Construction lien and bond claim

A lien encumbers the property you are working on or provide materials to, and a notice of non-payment or bond claim will encumber the contractor’s payment bond on the project.

You need to send a notice to owner no later than 45 days from your first work. To put it in a much clearer term, the owner or the contractor needs to receive the document no later 45 days. So, you need to send it much sooner than the forty-fifth day. If you put it in the mail on the forty-fifth day, it’s already too late. If you use a notice to owner service, they send it with a manifest stamped at the post office before the fortieth day. With this, the notice is considered good and delivered under the law whether or not the owner or the contractor receives the document.

You need to record your claim of lien or serve your Notice of non-payment no later than 90 days after your last work. Again, the ninetieth is the absolute last day from your last work or last delivery of materials. And it does not include warranty work. I would recommend you start the process at about 60 days after your last work. Give yourself a lot of time to get the paperwork ready, to sign the documents, and to have them served so that you won’t be rushing at the last minute.

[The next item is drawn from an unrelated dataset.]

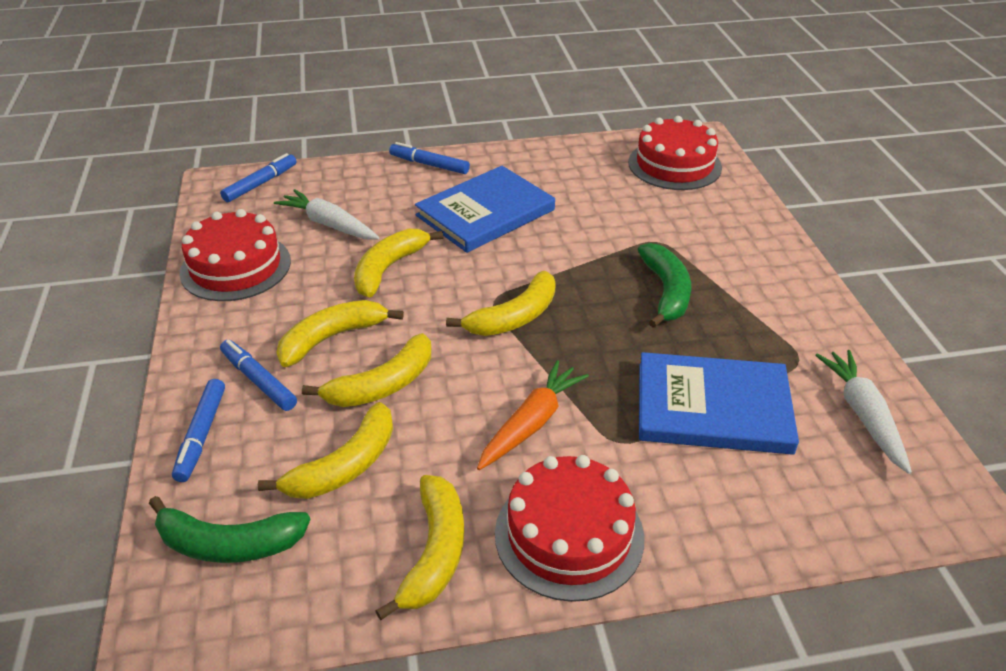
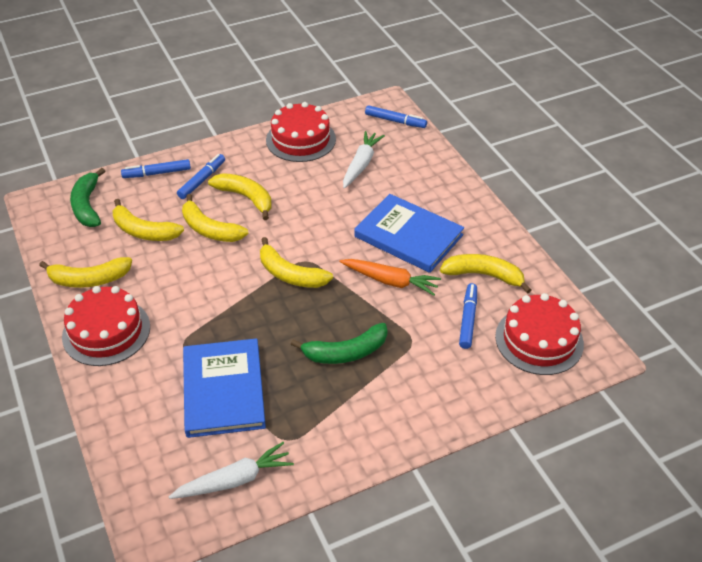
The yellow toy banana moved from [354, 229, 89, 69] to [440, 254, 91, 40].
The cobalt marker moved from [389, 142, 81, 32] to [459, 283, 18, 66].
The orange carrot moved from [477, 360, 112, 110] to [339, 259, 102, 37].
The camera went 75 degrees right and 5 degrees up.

Finally, you need to file a lawsuit to foreclose your lien within one year from the recording date of the claim of lien or within one year of your last work on a bond claim. You have a little less time to sue on a bond claim than you do on a lien claim.

Know that subguard is not a protection for you as a subcontractor, sub-subcontractor, or supply house. Subguard protects the owner and the contractor. So if you are working on a job with subguard and the contractor doesn’t have a bond, know that your rights are on the lien that you may assert on the property. Subguard does not protect you. That’s a common misconception. Subguard is an insurance product to protect the owner and the contractor in case a subcontractor can’t finish the job. It is not like a payment bond on the job. So don’t be fooled.

So you can see, the best way to reduce your risk is to obtain that personal guaranty. It can make a significant difference on whether you get paid.